Como se sai daqui? Até onde irá Putin? Se não for travado agora (como não foi em 2008), qual será o alvo seguinte?

1. Numa inesperada iniciativa, a chanceler da Alemanha e o Presidente da França foram a Kiev e a Moscovo para aquilo a que chamaram “derradeira tentativa” para quebrar a escalada dos combates no Leste da Ucrânia e tentar abrir um espaço, por pequeno que seja, para a diplomacia.

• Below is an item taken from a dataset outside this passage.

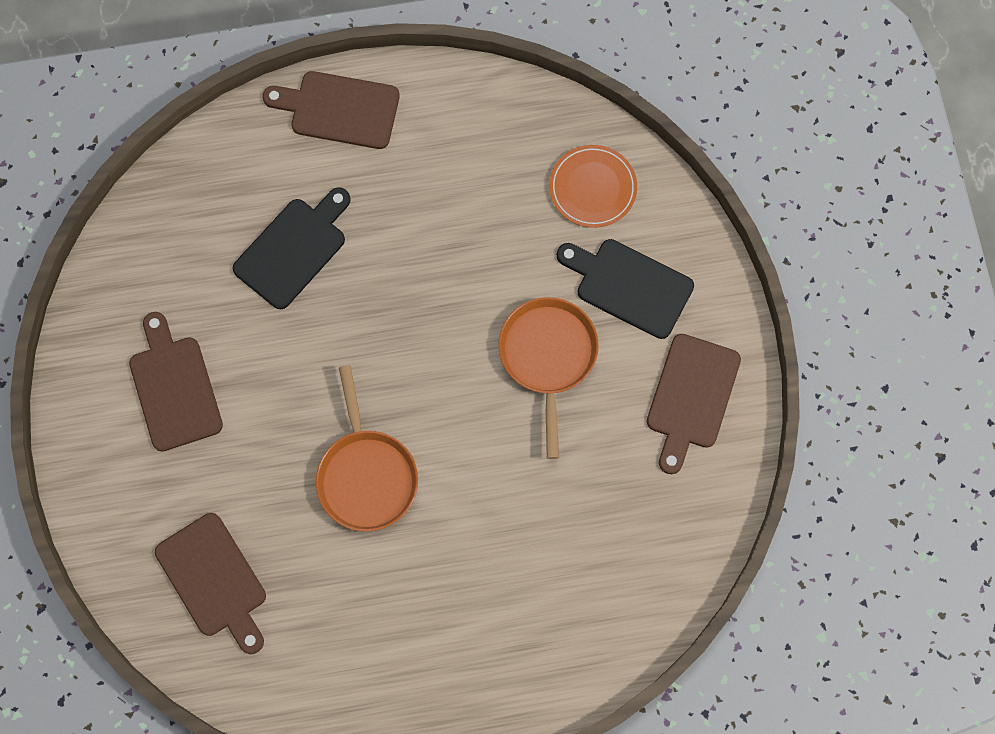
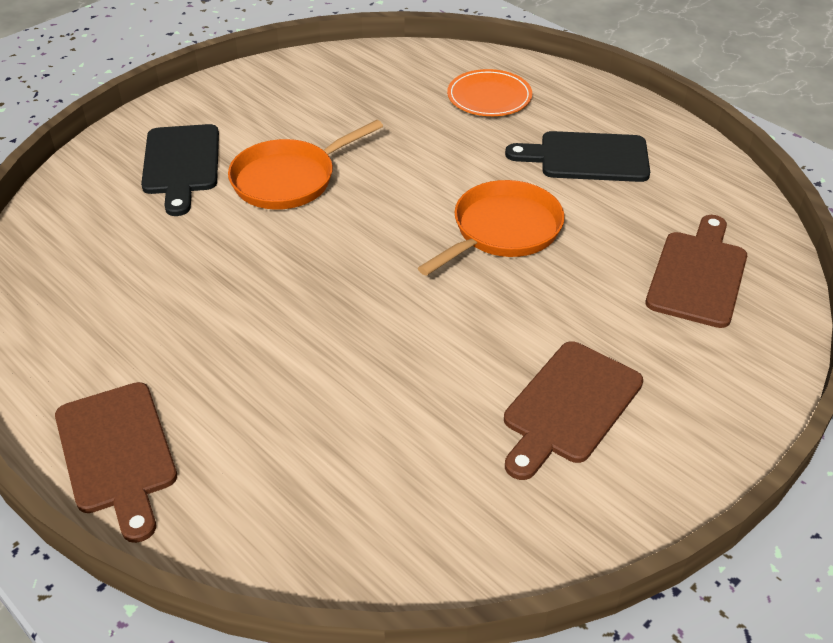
camera: 125 degrees left, 30 degrees down
(293, 249) = (328, 397): black cutting board -> black cutting board (587, 157)
(592, 188) = (92, 222): orange plate -> orange plate (489, 97)
(691, 397) = (256, 100): brown cutting board -> none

A situação no terreno piorou drasticamente nas últimas semanas. A intervenção russa não é segredo para ninguém: soldados e armamento. Conseguiu colocar o Exército ucraniano na defensiva. Coloca à Europa e aos Estados Unidos um desafio de enormes proporções para a segurança euro-atlântica. Nem Merkel nem Hollande vieram sorridentes do seu encontro de cinco horas com Putin, aliás, o mais frio possível, sem apertos de mão, nem conferências de imprensa. Hoje vão reencontrar-se telefonicamente com o Presidente ucraniano e o Presidente russo. Merkel vai a Washington amanhã. Hollande disse que se tratava da última tentativa de encontrar a paz antes de uma “guerra total”. Há uma divergência entre os dois lados do Atlântico sobre a fase seguinte: vale ou não a pena fornecer armamento defensivo ao Exército ucraniano para conseguir resistir à ofensiva dos rebeldes e dos russos? Em Washington cresce a pressão sobre Obama para que forneça armas. O Presidente ainda não decidiu. Em Berlim ou em Londres, a ideia não é bem vista, porque pode não servir de nada, a não ser piorar a situação.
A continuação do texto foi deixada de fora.